Let’s start by importing the required libraries for our sentiment analysis project. We’ll use NLTK for natural language processing tasks and scikit-learn for machine learning tasks.

import nltk
from nltk.corpus import movie_reviews
from nltk.classify.scikitlearn import SklearnClassifier
from sklearn.svm import SVC
from sklearn.feature_extraction.text import TfidfVectorizer
from sklearn.model_selection import train_test_split
from sklearn.metrics import accuracy_score
import random

Step 2: Load the dataset

Next, we need to load the Movie Review dataset provided by NLTK. This dataset contains reviews labeled as positive or negative.

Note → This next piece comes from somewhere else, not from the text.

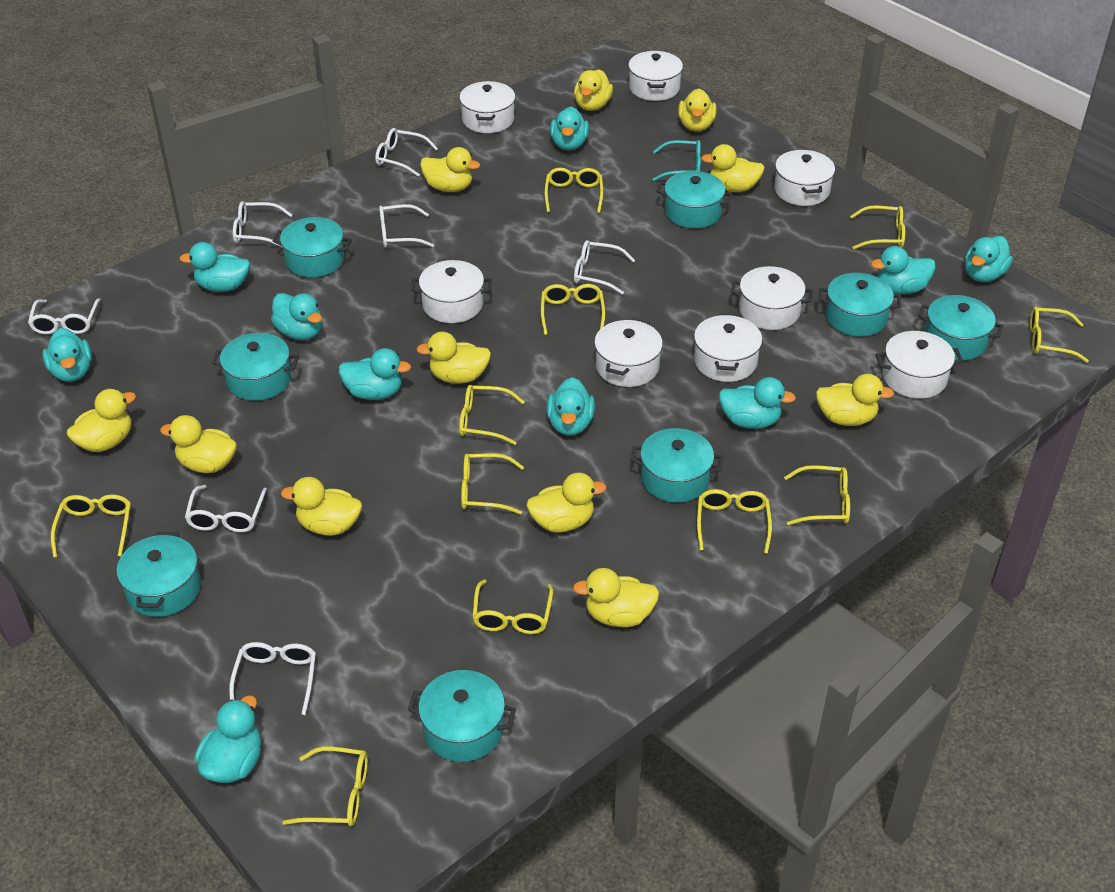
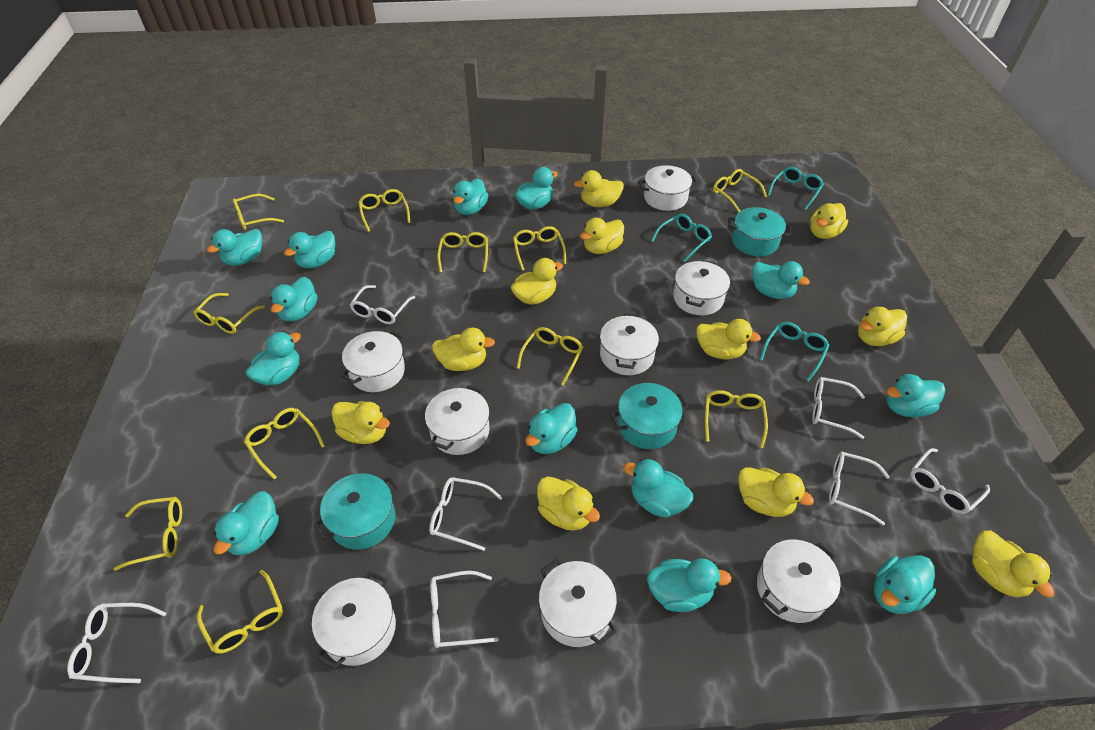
turquoise duck: 10 -> 13
turquoise glasses: 1 -> 3
turquoise pot: 8 -> 3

nltk.download('movie_reviews')
documents = [(list(movie_reviews.words(fileid)), category)
for category in movie_reviews.categories()
for fileid in movie_reviews.fileids(category)]
random.shuffle(documents)

The code above is explained in detail below:

  • Line 1: Download the 'movie_reviews' dataset using NLTK.

  • Lines 2–4: Create a list of tuples, each containing a movie review’s word list and its category (positive or negative).

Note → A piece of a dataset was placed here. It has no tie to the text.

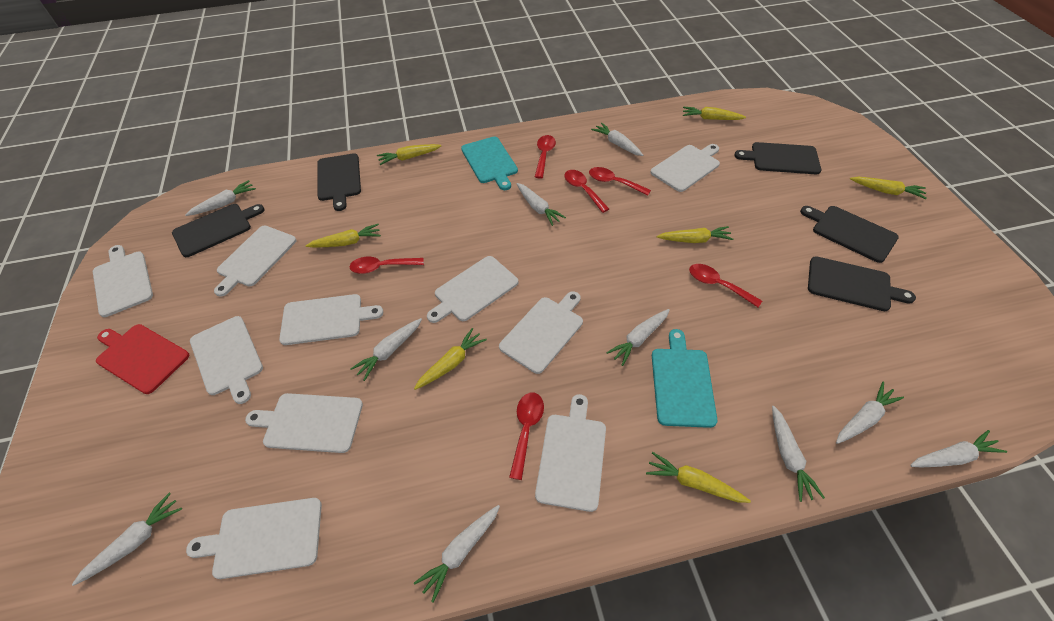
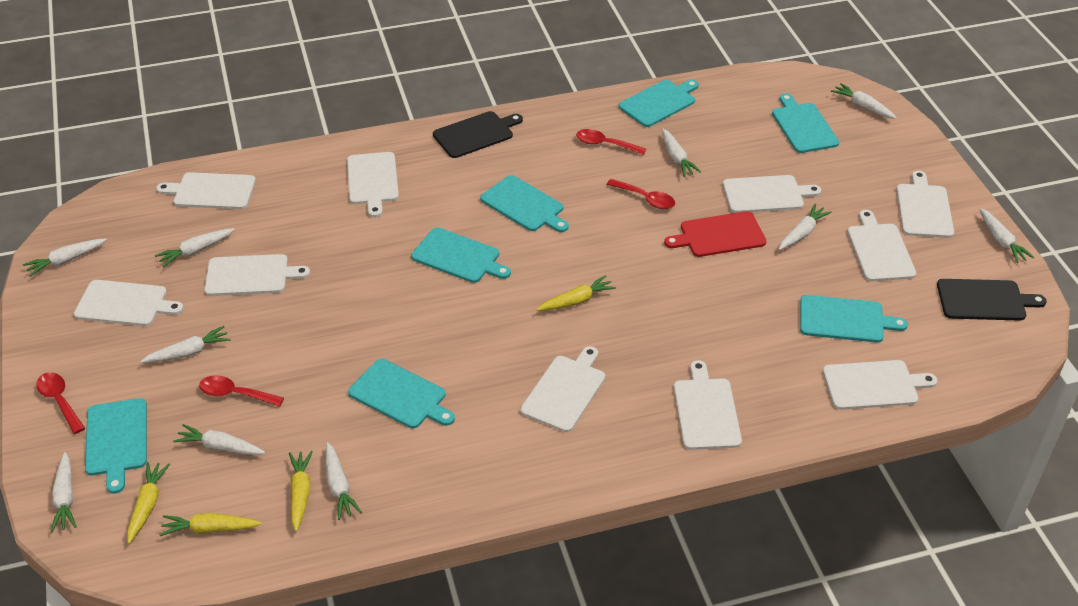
black cutting board: 5 -> 2
red spoon: 6 -> 4
turquoise cutting board: 2 -> 7
yellow carrot: 7 -> 4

  • Line 5: Shuffle the list of tuples to randomize the order of reviews for later splitting into training and testing sets.

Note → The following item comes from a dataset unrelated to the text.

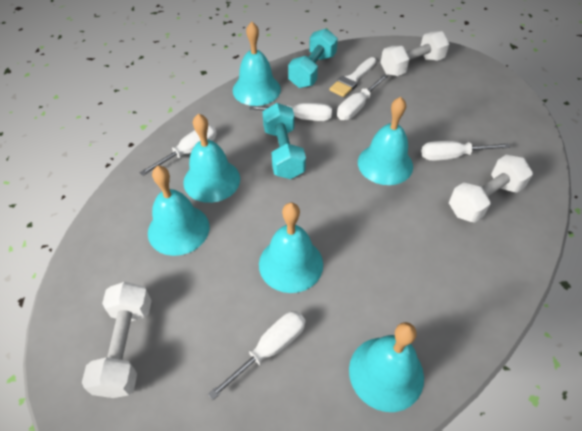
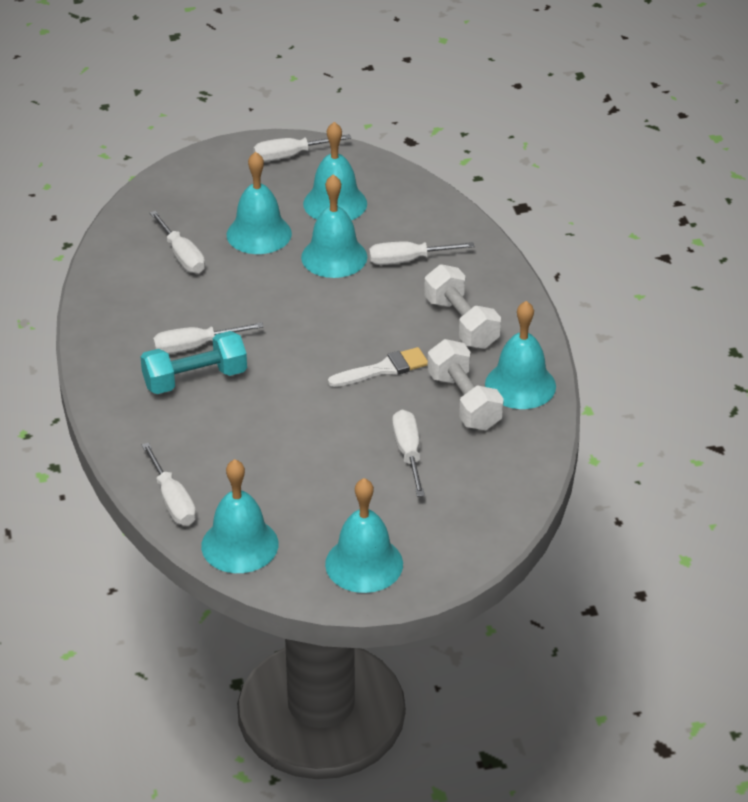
turquoise dumbbell: 2 -> 1
white dumbbell: 3 -> 2
white screwdriver: 5 -> 6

Step 3: Data preprocessing

To prepare our data for training, we need to preprocess the text. This involves tokenization, converting to lowercase, and removing stopwords.

from nltk.corpus import stopwords
from nltk.tokenize import word_tokenize
nltk.download('stopwords')
nltk.download('punkt')
stop_words = set(stopwords.words('english'))
def preprocess(document):
words = word_tokenize(document)
words = [w.lower() for w in words if w.isalpha() and w.lower() not in stop_words]
return " ".join(words)
documents = [(preprocess(" ".join(words)), category) for (words, category) in documents]

The code above is explained in detail below:

  • Lines 1–2: Import necessary modules for stopwords and tokenization.

  • Line 4: Download NLTK’s stopwords corpus, which contains common words like “the,” “is,” and “and,” typically removed during text processing for tasks like classification or retrieval.

  • Line 5: Retrieve NLTK’s pretrained punkt tokenizer models, used for breaking text into words or sentences, facilitating tasks such as tokenization.

  • Line 6: Initialize a set of English stopwords using NLTK. This efficiently enables quick checks for stopword presence in text, which is essential for processing large volumes of textual data.

  • Lines 8–11: Define a preprocess function to tokenize, lowercase, and filter stopwords from a given document.

  • Line 13: Apply the preprocess function to each document in the existing list of tuples (documents). Processed documents are paired with their corresponding categories.

Step 4: Split the dataset

Now, we split our dataset into training and testing sets to evaluate the performance of our sentiment classifier.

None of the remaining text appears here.